Denmark should strive to be a knowledge society – a 'vidensamfund’ – politicians have said. There is, after all, not much land, not much labour here. ‘Knowledge’ is the primary productive factor. Denmark invests nearly 2% of its gross domestic product on higher education, almost solely government investment, and above the OECD average of 1.6%.

As the dust settles, the hardest hit in absolute terms has been the University of Copenhagen which has just shed 523 jobs – a first attempt to plug a projected DKK690 million shortfall in 2019 income. The cuts come at the same time as the government refused to continue a DKK70 million rent subsidy to a new Faculty of Humanities building.

The university has expanded rapidly in the past decade and the ignominy of the government’s refusal came at the same time as it rejected the plea for formal ownership of its own buildings to make savings on rent.

Little has been released so far on which jobs have been lost at the university and which projects have been cut short. But the stories seeping out from fired staff show that the university has targeted small subject programmes and student services.

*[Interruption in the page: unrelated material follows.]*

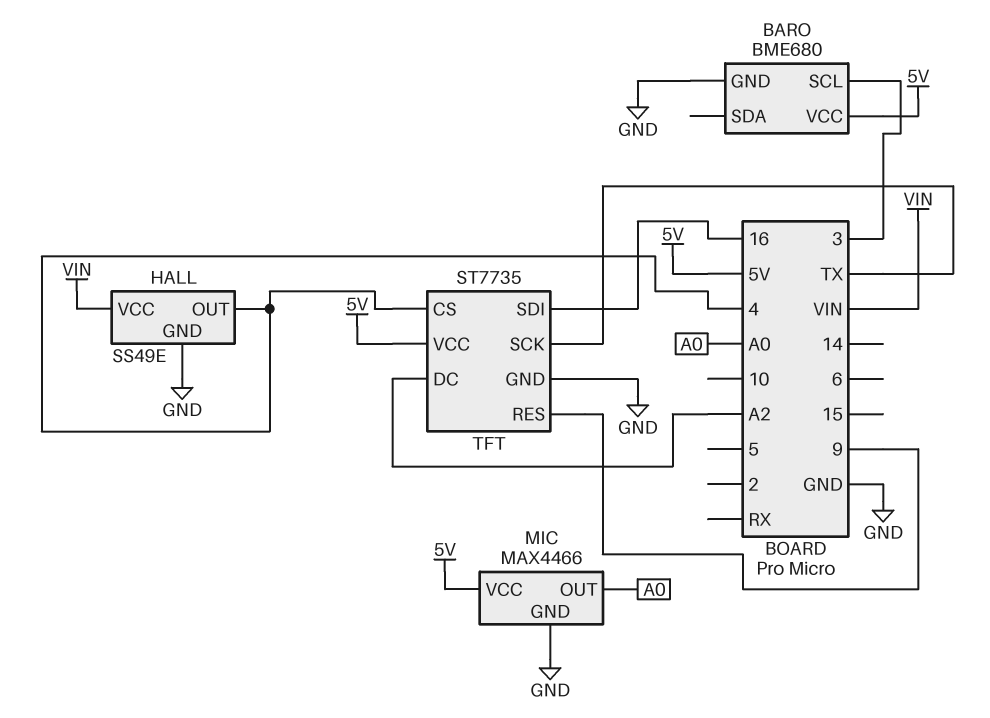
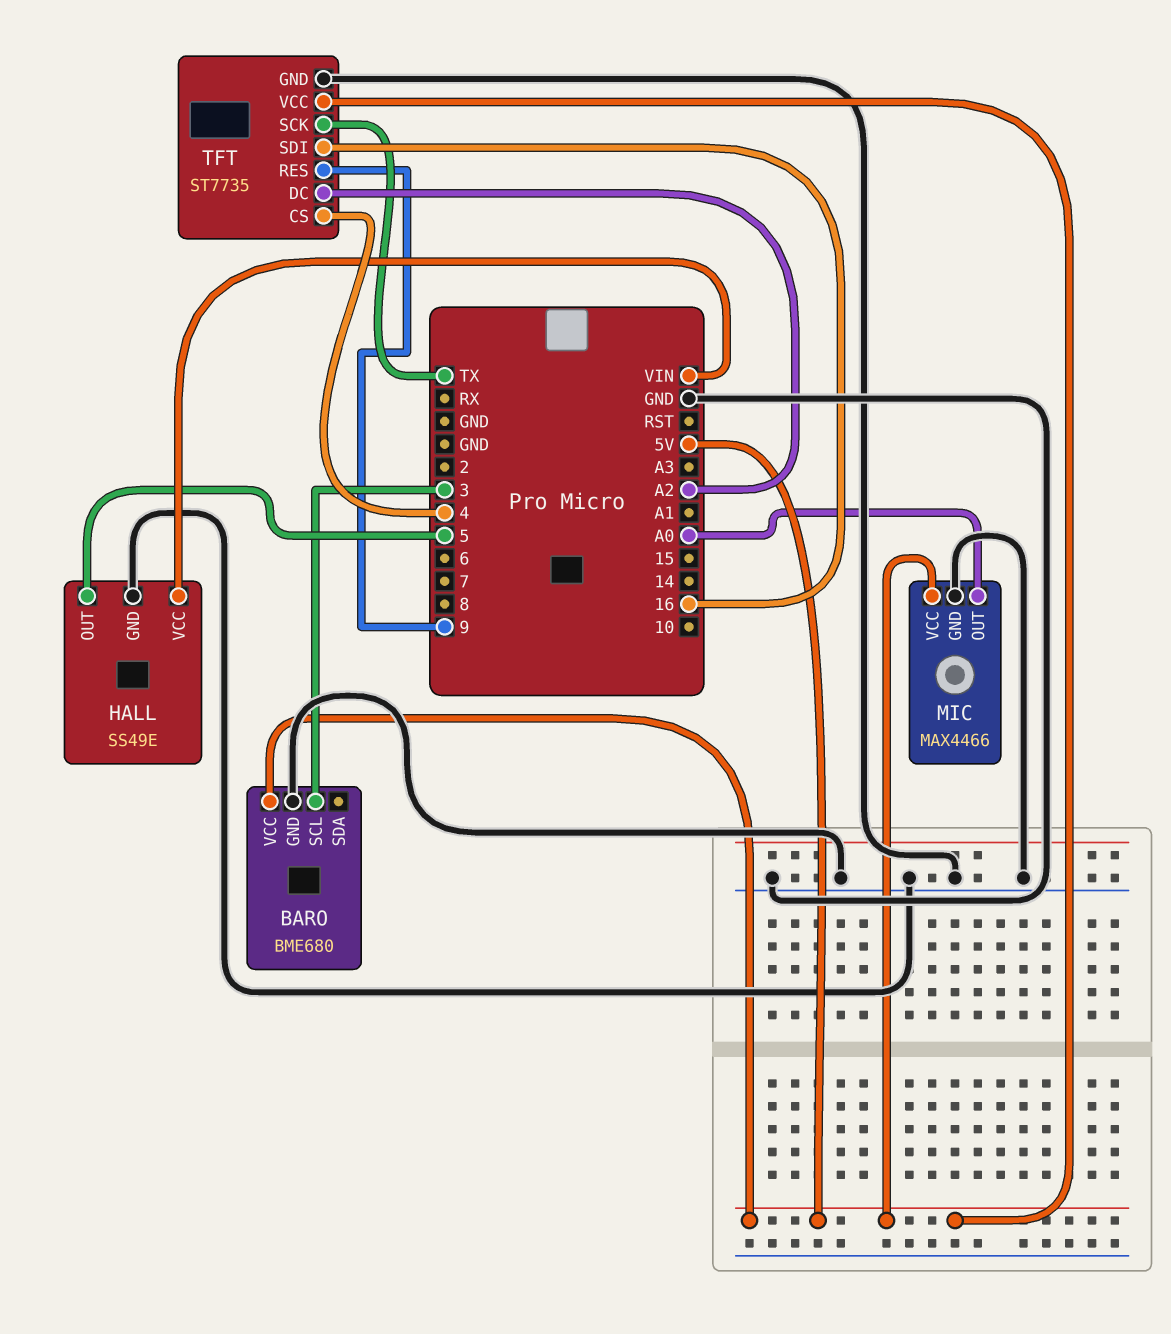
HALL pin OUT: 4 -> 5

As for other Danish universities, the second-largest, Aarhus University, has just surfaced after a 2014 round of layoffs. It has had its income cut by a further DKK300 million as a result of the new changes. Other smaller universities have announced cuts with Roskilde University cutting 80 staff.

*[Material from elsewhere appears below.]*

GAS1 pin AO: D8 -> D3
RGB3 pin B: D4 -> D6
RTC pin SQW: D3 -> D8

At the same time as the cuts to higher education and research, Danish government releases have moved away from previous governments’ talk of a pioneer or foregangsland nation that ranks well in environment, labour market policy, education, and even happiness.

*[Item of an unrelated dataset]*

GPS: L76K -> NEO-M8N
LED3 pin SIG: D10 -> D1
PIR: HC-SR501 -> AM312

The government’s former higher education and science minister, Esben Lunde Larsen, who oversaw the cuts and then moved on to be minister for environment and food at the end of February, told the University Post that “we don’t want to overeducate our youngsters, so it is important that we are aware of how many take, say, a university education, and how many take, say, an education in business academy or as a craftsman”.

The Danish government is already clearly at odds with Danish universities. But there is more that could potentially shake up the previous consensus on Danish higher education.

The ultimate taboo, SU

Take student grants, known to every Dane as the ‘SU’, for example. The Danish government will not, or not yet, cut its generous grants and loans to students. A Danish university student not living with his/her parents can receive six years of €790 (US$895) a month before taxes.

A 2014 European Union Commission study showed that Danish students get 50% more than in the second-placed EU country, Finland.

The generous Danish grant system is out of sync with the rest of Europe and has been consistently criticised by business groups and the OECD which have argued for reduced grants and the introduction of a limited tuition-based university system.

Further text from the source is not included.